Any attempt at exploring and mapping the relationship between sucrose and diffusion in maple sap will need to deal with the extreme temperature dependence of the diffusion process. The temperature control and monitoring in the current study was limited to 0.5 °C. Owing to the wide range of sucrose content present in the saps tested, particularly the 18th March set, the correlation between sucrose and diffusion was not overshadowed by the coarse temperature control.

The time required to measure a sample’s diffusion coefficient is largely constrained by two factors: the number of gradient values used and the LD of the sequence. In our measurements, 11 different gradient values were used to provide the highest confidence in our reported values.
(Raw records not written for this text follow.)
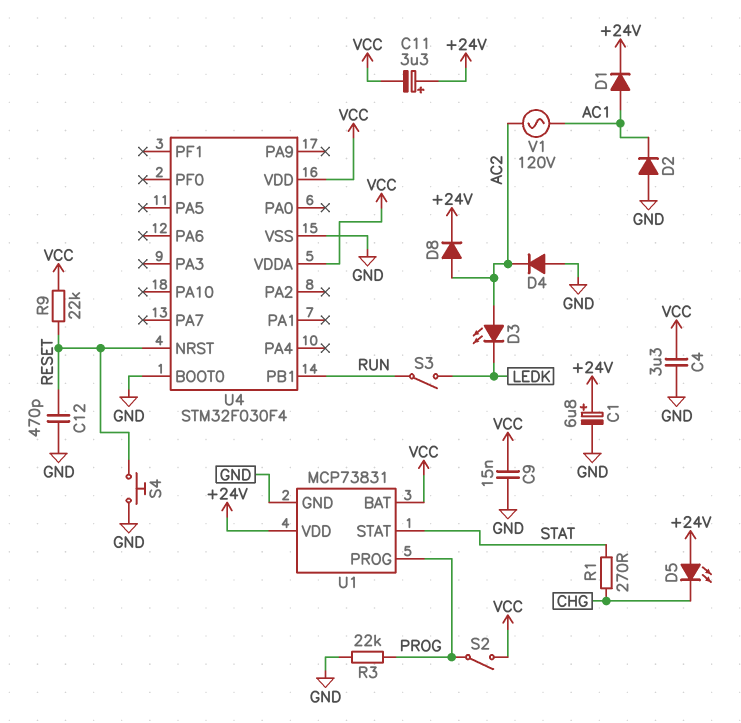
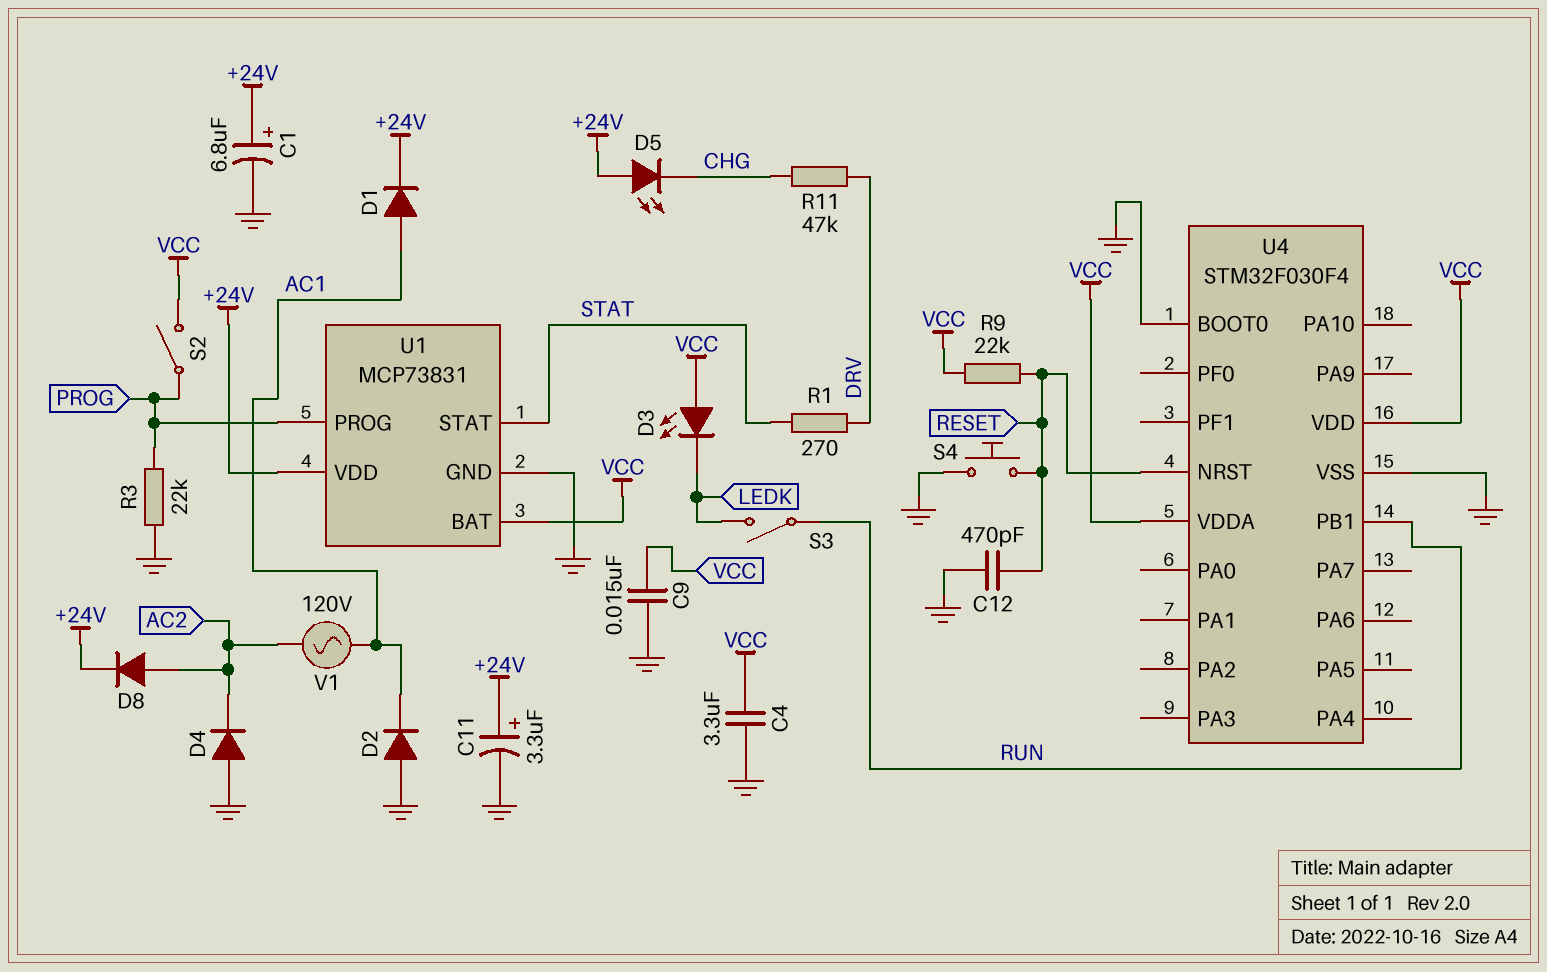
C11: 3.3uF (plus +24V, minus VCC) -> 3.3uF (plus +24V, minus GND)
D3: LED (A AC2, K LEDK) -> LED (A VCC, K LEDK)
R1: 270 (CHG, STAT) -> 270 (DRV, STAT)
R11: none -> 47k (CHG, DRV)

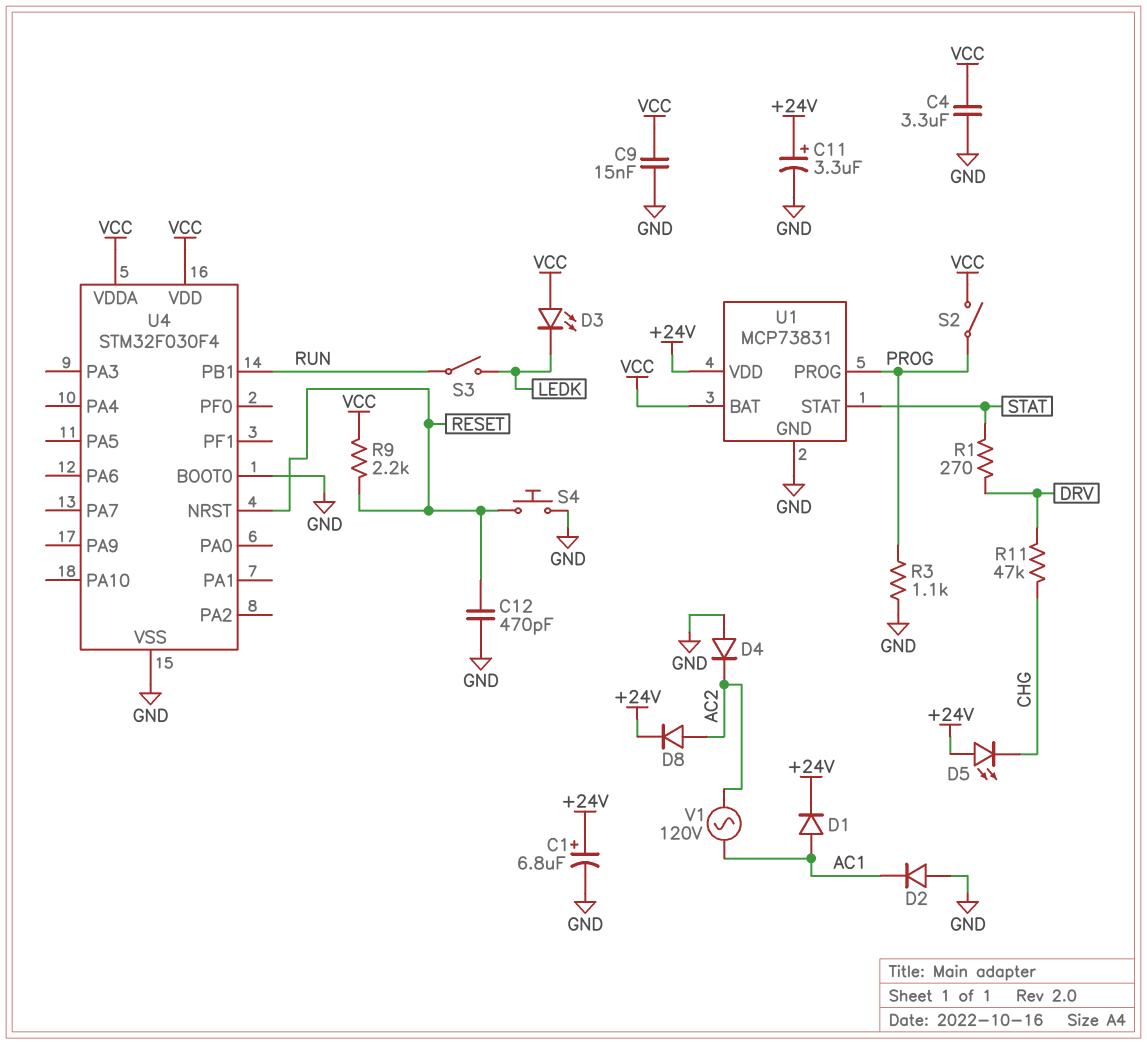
R3: 22k (GND, PROG) -> 1.1k (GND, PROG)
R9: 22k (RESET, VCC) -> 2.2k (RESET, VCC)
In practice, however, fitting of the data was excellent and the measurement could have been performed with fewer gradient steps. By following the method of Stait-Gardner et al. (2008), the diffusion measurement can occur at the steady-state magnetization instead of waiting for the return to thermal equilibrium after each iteration. The added measurement speed becomes a trade-off with the overall accuracy of the measurement; however, with care, a suitable balance can be found. By implementing the aforementioned changes, this 7-min measurement could be accomplished in as little as 2 min.

A planned follow-up study will see sets of cuttings of young coppice wood (diameter less than 5 mm) tested using a portable MR device in order to confirm that changes in self-diffusion can be observed in plant cuttings. The study will employ a permanent magnet sensor with a constant gradient (Ross et al. 2021) which will simplify the measurement of diffusion by eliminating the need to have well-controlled and defined magnetic field gradients.

Conclusion

Two magnetic resonance measurements were performed on extruded vials of maple sap to determine how the MR signal relates to the sucrose concentration of maple sap. The spin–spin relaxation time constant, T2, was heavily influenced by the natural variations in paramagnetic ions in the sap, and those effects dominated over the effect of sucrose concentration. The results shown in Fig. 1 imply that the presence of paramagnetic ions, particularly manganese, in sap could be exploited, allowing the differentiation between real and artificial maple syrup using T2. The diffusion coefficient of maple sap was found to decrease as sucrose concentration increased, meaning that diffusion could be used as a proxy for sucrose given a well-defined calibration curve built upon further clinical trials. Since MR is, by nature, non-invasive, these findings can be developed into non-invasive/non-destructive measurements of sugar content, potentially benefiting the maple industry at both the forest planning and product fidelity levels.